The question now may very well be whether or not the FOMC will choose to increase asset purchases at the next meeting, or whether it will include language in the FOMC statement that indicates they are strongly considering the option. A simple interim solution would be to reinsert the language that appeared in the May through July FOMC statements that “the Committee is prepared to increase or reduce the pace of its purchases to maintain appropriatepolicy accommodation as the outlook for the labor market or inflation changes.”


Market Impact


The outcome for the US rates market going into year-end could vary dramatically based on what the FOMC signals next week.

Scenario 1: The FOMC statement is relatively unchanged, recognizes recent economic weakness as potentially temporary, and suggests that a reduction in asset purchases within the next six months has not been removed from consideration. Probability: 50%.


Lower end of range on 10yT: 2.40% through November; possible sell-off in December if data begins to improve.


Scenario 2: The FOMC statement reinstates language that asset purchases could be increased or reduced, and raises greater concern about recent economic weakness. Probability: 40%.


Lower end of range on 10yT: 2.30% through November; sell-off muted or unlikely unless December FOMC statement and communication begin to reinstate possibility of tapering in Q1 14 in response to improving fundamentals.


Scenario 3: The FOMC increases asset purchases by $10-20bn in October. Probability: 10%, with full disclaimer that our economics team thinks this probability is closer to 0.0001% and that your author is nuts!


Lower end of range on 10yT: 2.00%. The bull flattening of the Treasury curve will run us all over.

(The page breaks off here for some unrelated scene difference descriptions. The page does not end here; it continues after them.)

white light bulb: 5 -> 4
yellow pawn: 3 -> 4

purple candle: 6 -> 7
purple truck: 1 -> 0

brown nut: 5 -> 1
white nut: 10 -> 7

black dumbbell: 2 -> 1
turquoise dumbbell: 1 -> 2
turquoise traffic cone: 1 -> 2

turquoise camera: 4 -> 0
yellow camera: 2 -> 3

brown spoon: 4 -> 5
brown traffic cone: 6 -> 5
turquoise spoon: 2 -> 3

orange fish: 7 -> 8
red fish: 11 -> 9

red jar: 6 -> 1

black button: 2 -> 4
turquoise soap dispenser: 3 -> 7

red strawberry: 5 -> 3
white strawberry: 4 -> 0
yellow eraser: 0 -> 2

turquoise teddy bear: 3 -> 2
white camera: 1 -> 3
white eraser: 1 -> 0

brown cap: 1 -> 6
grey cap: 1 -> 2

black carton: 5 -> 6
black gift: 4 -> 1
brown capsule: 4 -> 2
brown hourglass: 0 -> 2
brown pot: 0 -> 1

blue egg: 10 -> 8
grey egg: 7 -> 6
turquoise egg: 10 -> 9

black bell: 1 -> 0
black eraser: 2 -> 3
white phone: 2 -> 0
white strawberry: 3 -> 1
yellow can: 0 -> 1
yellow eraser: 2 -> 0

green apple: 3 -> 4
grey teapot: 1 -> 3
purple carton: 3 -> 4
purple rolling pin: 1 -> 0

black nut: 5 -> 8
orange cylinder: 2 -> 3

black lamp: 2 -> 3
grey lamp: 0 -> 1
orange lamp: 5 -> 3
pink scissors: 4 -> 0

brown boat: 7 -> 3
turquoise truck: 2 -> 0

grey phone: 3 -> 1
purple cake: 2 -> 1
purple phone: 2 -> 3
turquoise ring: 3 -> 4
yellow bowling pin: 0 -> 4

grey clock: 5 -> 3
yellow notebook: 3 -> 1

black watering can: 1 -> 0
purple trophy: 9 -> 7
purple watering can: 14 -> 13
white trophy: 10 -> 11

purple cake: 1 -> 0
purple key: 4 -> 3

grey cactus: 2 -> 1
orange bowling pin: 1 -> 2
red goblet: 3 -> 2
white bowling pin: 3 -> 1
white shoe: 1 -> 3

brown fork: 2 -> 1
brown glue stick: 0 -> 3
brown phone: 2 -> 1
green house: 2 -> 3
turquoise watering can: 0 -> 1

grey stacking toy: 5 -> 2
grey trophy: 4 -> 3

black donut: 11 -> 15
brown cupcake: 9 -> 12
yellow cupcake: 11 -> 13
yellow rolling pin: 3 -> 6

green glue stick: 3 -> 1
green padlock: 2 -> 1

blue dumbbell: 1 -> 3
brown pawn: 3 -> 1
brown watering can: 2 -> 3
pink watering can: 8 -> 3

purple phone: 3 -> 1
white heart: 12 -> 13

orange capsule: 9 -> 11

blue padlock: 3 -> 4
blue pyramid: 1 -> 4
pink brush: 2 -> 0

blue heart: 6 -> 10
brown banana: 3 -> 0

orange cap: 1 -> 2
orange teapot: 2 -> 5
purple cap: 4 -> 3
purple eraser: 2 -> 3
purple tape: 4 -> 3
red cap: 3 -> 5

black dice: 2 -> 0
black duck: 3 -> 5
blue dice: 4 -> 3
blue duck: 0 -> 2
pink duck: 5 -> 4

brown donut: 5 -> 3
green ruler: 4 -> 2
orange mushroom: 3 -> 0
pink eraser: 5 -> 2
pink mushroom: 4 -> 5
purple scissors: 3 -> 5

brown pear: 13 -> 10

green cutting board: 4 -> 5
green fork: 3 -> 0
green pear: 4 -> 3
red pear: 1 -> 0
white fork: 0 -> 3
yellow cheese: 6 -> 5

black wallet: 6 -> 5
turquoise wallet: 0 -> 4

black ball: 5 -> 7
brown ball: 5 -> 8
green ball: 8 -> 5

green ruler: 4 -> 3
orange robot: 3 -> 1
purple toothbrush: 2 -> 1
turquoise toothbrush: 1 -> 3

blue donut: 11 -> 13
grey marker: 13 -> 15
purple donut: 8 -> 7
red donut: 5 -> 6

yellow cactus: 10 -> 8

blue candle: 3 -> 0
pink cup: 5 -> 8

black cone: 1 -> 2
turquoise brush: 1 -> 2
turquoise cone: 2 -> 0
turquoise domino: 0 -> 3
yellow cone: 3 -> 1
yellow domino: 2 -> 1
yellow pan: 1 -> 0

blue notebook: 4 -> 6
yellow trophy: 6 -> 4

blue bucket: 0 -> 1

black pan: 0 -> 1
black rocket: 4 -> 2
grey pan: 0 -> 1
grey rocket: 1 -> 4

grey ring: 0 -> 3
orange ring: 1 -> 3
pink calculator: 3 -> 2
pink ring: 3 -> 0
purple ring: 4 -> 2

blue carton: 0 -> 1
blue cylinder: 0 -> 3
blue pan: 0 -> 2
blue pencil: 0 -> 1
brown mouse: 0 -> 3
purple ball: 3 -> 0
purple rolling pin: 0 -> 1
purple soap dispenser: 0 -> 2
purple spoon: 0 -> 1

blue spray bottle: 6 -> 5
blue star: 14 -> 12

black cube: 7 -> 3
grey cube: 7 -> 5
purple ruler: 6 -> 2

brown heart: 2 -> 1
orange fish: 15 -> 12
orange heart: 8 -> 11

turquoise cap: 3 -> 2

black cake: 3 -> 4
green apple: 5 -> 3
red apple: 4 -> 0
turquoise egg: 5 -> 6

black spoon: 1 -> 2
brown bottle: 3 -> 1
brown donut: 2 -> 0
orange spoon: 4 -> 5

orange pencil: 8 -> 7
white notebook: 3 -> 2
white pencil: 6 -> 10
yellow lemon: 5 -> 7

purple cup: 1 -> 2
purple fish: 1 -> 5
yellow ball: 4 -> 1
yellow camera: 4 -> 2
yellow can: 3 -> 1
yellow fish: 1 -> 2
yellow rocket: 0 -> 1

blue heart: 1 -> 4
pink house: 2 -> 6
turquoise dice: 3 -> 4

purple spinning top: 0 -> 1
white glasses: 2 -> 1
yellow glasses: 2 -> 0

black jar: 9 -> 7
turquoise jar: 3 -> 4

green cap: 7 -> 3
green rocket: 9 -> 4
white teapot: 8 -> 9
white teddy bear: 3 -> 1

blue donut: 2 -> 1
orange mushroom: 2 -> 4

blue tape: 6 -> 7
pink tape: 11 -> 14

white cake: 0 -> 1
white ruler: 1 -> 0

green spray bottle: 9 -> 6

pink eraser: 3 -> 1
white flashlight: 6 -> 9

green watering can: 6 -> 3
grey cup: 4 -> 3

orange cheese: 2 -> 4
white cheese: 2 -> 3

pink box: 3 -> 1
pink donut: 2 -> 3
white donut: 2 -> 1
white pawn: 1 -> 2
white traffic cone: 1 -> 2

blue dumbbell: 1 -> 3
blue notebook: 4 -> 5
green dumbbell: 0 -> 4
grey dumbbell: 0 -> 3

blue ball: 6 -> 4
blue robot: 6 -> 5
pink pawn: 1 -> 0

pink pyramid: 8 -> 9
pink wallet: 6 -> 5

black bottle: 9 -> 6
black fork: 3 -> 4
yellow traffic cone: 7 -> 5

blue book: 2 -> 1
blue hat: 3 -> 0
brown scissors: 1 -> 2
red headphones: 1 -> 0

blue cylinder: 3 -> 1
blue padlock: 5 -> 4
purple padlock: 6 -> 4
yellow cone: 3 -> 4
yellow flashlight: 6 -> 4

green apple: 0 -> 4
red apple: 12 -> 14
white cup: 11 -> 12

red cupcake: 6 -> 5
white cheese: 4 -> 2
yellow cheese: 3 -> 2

In retrospect, this suggestion as ludicrous as it is, makes sense. After all, the Fed has lost so much credibility, it will never make up for it with a taper in October, December, March or June. In fact, the longer the Fed delays tapering (which it now will never do), the greater the confidence loss. So since there is no downside to going full retard and never tapering again, the Fed may as well go the other way: after all, it is not as if anyone on the FOMC understands what a collateral shortage is, or how dire its implications are, despite the TBAC's best efforts to educate the clueless academics in America's Politburo.

And the other upside from the Fed announcing a $15-20 billion, or moar, increase in October or shortly thereafter, is that it will merely bring the grand reset that much closer. Which, considering the centrally-planned, crazy pills New Normal world we live in, is easily the best possible outcome.

So do your worst: Janet.

We, who are about to drown in your liquidity, salute you.

Comment viewing options

Select your preferred way to display the comments and click "Save settings" to activate your changes.
PRO.223's picture

That's for sure. Faber saying the Fed would be doing a Trillion a month before this ends looks right on.

hedgeless_horseman's picture



The Twelve Steps

  1. We came to understand that our government is powerless over its spending - that our nation's debt had become unmanageable.
Pinto Currency's picture

I think Marc Faber is right and the Fed has lost control of the bond market.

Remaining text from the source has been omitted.